I sat in the chair. The lights were dim. Candle flames flickered in the eyes of the community of worshipers around me, but I was frustrated. There I was at the end of my week. I felt like I had given everything of myself. There was nothing left. I sat there in the vulnerable darkness with real, raw emotions washing over me: weakness, loneliness, self pity …
Why can’t I focus? Where have I been? Why can’t I do the things I know I need to do?
Have you ever given yourself a guilt trip for thinking too much about yourself? All that the self-inflicted guilt does is continue the vicious cycle of inward speculation. Sometimes I have to laugh at God’s perfect timing.
The speaker got up and began to paint a picture of the Kingdom paradigm: people.
Forever, God’s heart has been for people. History is comprised of back-to-back accounts of His relentless pursuit.
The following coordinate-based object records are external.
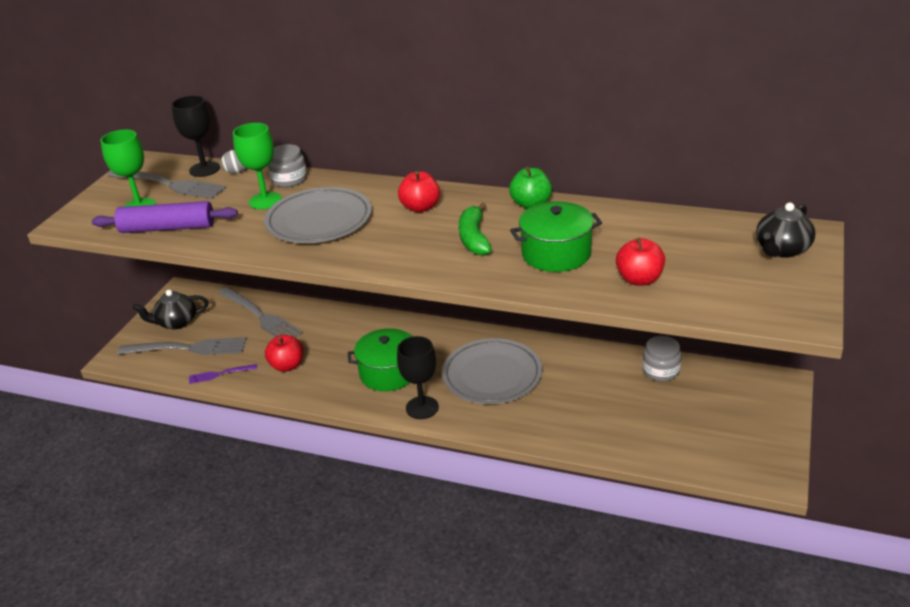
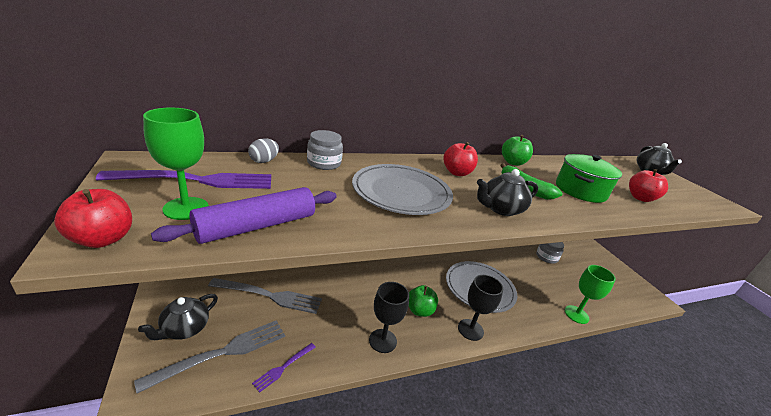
camera: 45 degrees left, 5 degrees down
(169, 184) = (198, 180): grey fork -> purple fork
(204, 169) = (223, 162): black goblet -> black goblet (382, 341)
(265, 201) = (328, 183): green goblet -> green goblet (576, 314)
(287, 366) = (338, 334): red apple -> red apple (102, 239)
(388, 373) = (419, 310): green pot -> green apple
(397, 254) = (501, 209): none -> black teapot

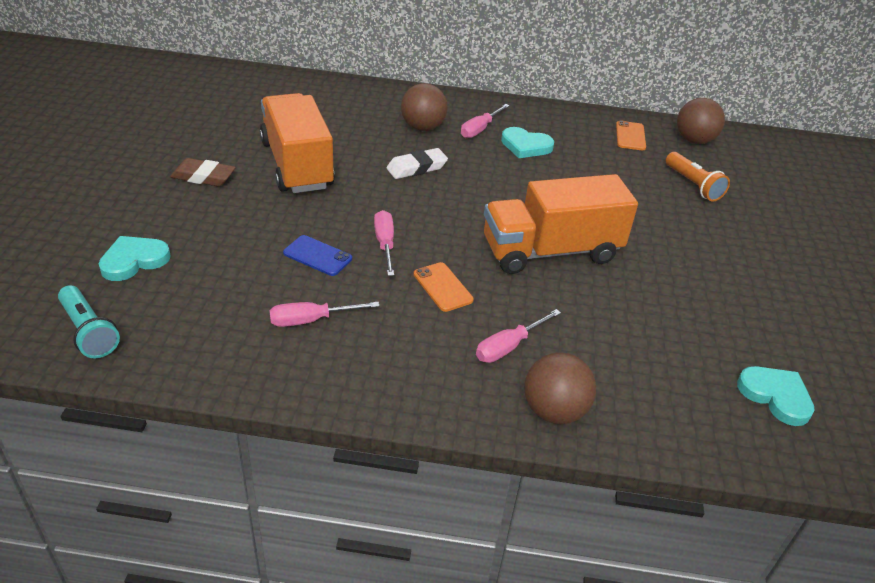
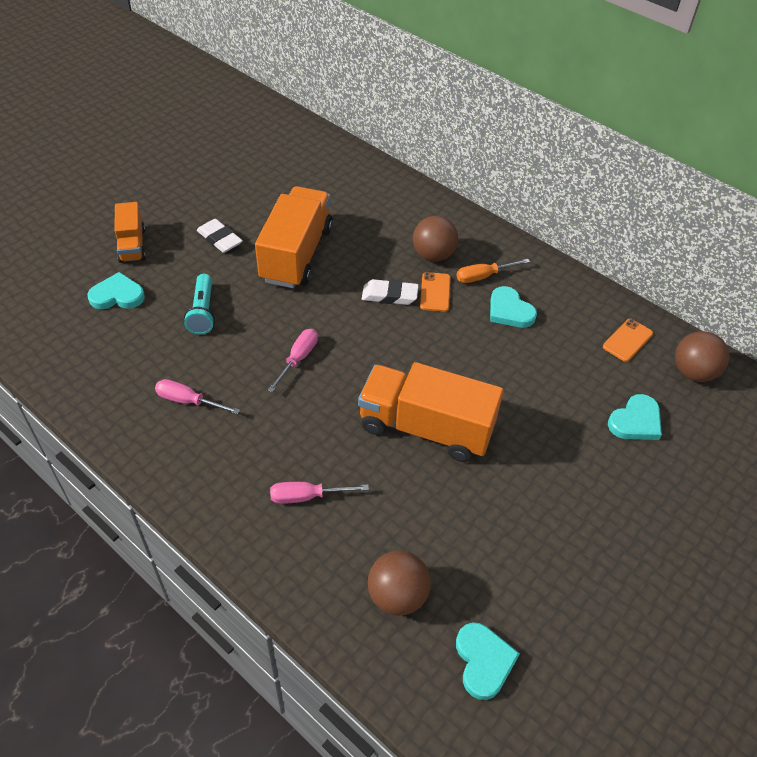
camera: 35 degrees right, 10 degrees up
(88, 332) = (48, 341): turquoise flashlight -> turquoise flashlight (202, 312)
(106, 212) = (132, 245): none -> orange truck
(203, 177) = (220, 239): brown eraser -> white eraser
(317, 256) = (240, 347): blue phone -> none
(443, 287) = (306, 419): orange phone -> orange phone (435, 292)
(480, 129) = (483, 276): pink screwdriver -> orange screwdriver
(554, 411) = (289, 568): brown ball -> brown ball (397, 595)
(693, 185) = (635, 421): orange flashlight -> turquoise heart

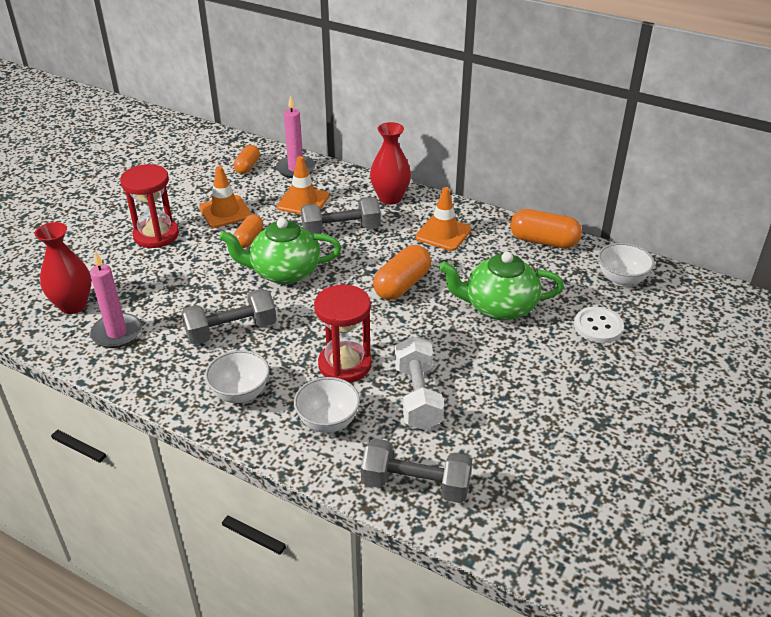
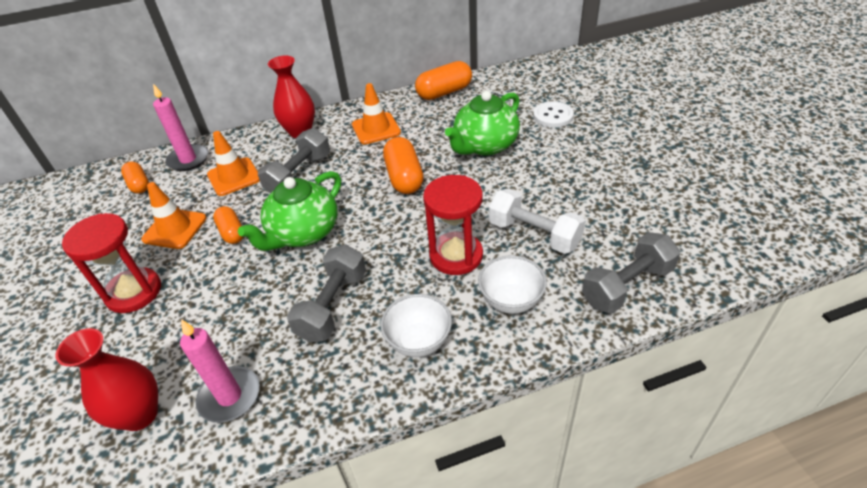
camera: 45 degrees left, 5 degrees up
(621, 279) = (520, 84): white bowl -> none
Desperate people are waiting for us to be pursuers of the same purpose. Jesus intended for the Church to be centered on His priorities: to preach to the poor, heal the broken hearted, proclaim liberty to the captives and the oppressed and recovery of sight to the blind (Luke 4:18). If we are not about the people, about giving everything to pursue the One, then Church becomes a meaningless institution and worship an empty ritual.
“Away with the noise of songs!
I will not listen to the music of your harps.
But let justice roll on like a river,
righteousness like a never-failing stream” (Amos 5:23-24, TNIV).
I see around me the general ignorance and unawareness of many in my generation. I know that definition is cliché, but it is all too true. That night, I chose to move past that way of thinking—to be challenged, to evaluate. Am I about people? What about giving until there is nothing left to give? Tonight God took my tears of loneliness and frustration, and He gave them back to me as a new understanding of others and a shift in my worldview.
How ironic that tonight of all nights, when my head was down and my heart was heavy, that He would sing back to my cries with songs of living the genuine life. In response to unfocused, self-absorbed prayers, He took my vivid brokenness and told me to Keep giving. When you think that there is nothing left, give even more. I am the One who will surround you. I alone can be your Comfort, your Sustainer, your Genuine Life.
Oh, that I would learn to be a real person who sings the real songs, burning on the inside of me. As I was driving back to campus from church, the Tulsa skyline was completely encased with storm clouds. One lightning flash after another streaked the heavens, and deep thunder rocked the depths of me.
I was humbled by this untamable God, my cookie cutter plans and the vulnerability of trusting in Him. At the same time, I found freedom. This genuine God will help me to live from His worldview. Through my own moments of brokenness and fear, He makes me a recognizer of restoration and His unfathomable faithfulness to hold the universe (as well as my life) together.
And I learned that is where He is found, is outside of myself.